Consider the following interference graph from the previous section:

alloc.gif

The nodes are pushed in the stack in the order of xvuzyw. Then, at the selection phase, xyzwuv variables are assigned the registers R0R2R1R0R1R0.

If there is a move instruction in a program (ie. an assignment of the form a:=b) and there is no conflict between a and b, then it is a good idea to use the same register for both a and b so that you can remove the move instruction entirely from the program. In fact you can just merge the graph nodes for a and b in the graph into one node. That way nodes are now labeled by sets of variables, instead of just one variable. This is called coalescing.
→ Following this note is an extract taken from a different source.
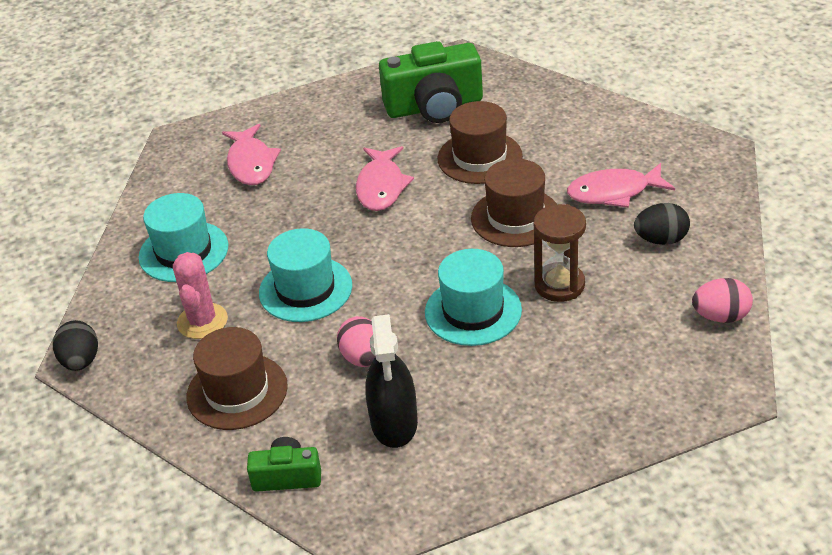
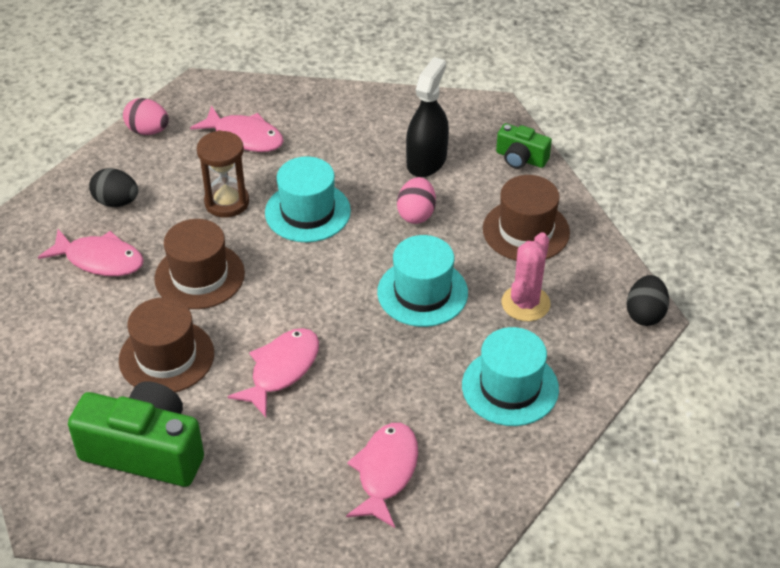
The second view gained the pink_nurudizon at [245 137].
This is a good thing to do since it reduces the number of registers needed and it removes the move instructions, but it may be bad since it increases the number of neighbors of the merged nodes, which may lead to an irreducible graph and a potential spilling. To do this, we add another phase to the register allocation algorithm, called coalescing, that coalesces move related nodes. If we derive an irreducible graph at some point of time, there is another phase, called freezing, that de-coalesces one node (into two nodes) and continues the simplification.
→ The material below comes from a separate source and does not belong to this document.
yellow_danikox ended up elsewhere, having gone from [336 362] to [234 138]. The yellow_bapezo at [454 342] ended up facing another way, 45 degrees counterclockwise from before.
A common criterion for coalescing is that we coalesce two nodes if the merged node has fewer than n neighbors of degree greater than or equal to n (where n is the number of available registers). This is called the Briggs criterion. A slight variation of this is the George criterion where we coalesce nodes if all the neighbors of one of the nodes with degree greater than or equal to n already interfere with the other node.
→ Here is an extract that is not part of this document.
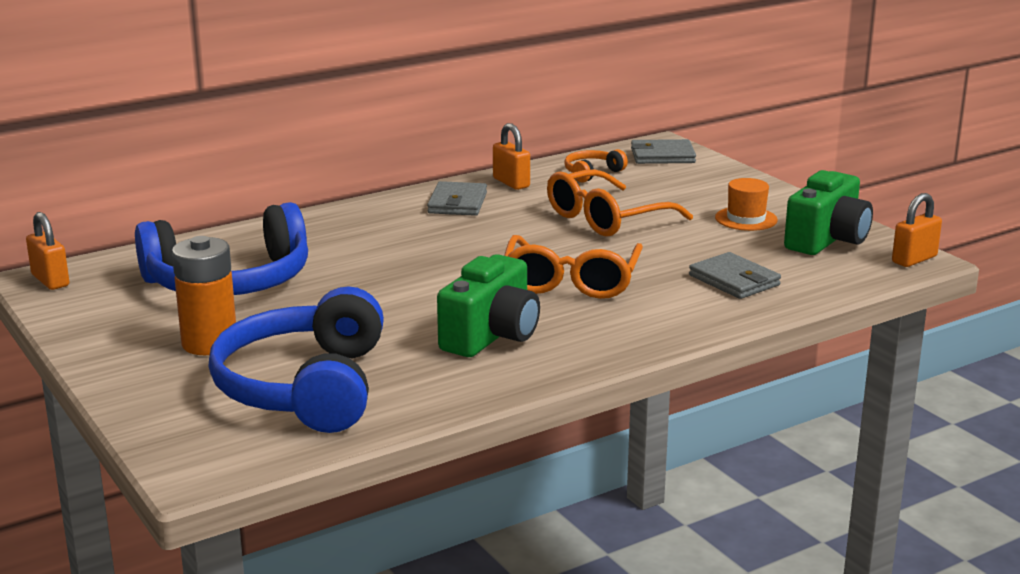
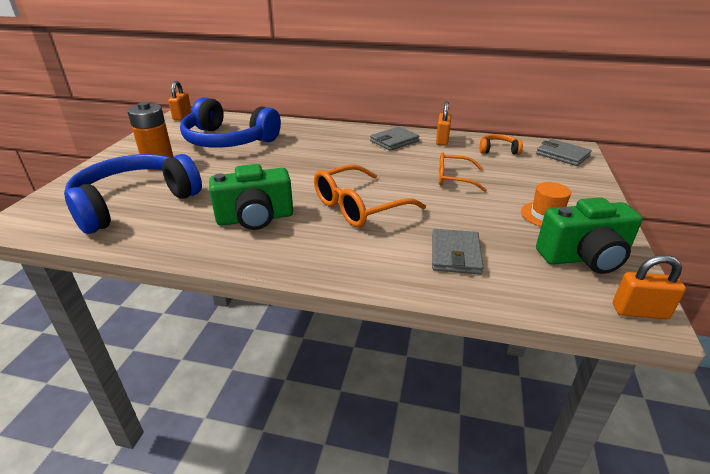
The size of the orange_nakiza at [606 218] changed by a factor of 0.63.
Coalescing is very useful when handling callee-save registers in a program. Recall that callee-save registers need to be saved by the callee procedure to maintain their values upon the exit of the procedure. Suppose that r3 is a callee-save register. The procedure needs to save this register into a temporary variable at the beginning of the procedure (eg. a := r3) and to restore it at the end of the procedure (ie. r3 := a). That way, if r3 is not used at all during the procedure body, it will be coalesced with a and the move instructions will be removed. But coalescing can happen in many other different situations as long as there is no interference, which makes this technique very general. Note that registers in a program are handled as temporary variables with a preassigned color (precolored nodes). This means that precolored nodes can only be coalesced with other nodes (they cannot be simplified or spilled). See the example in Section 11.3 in the textbook for a program with precolored nodes.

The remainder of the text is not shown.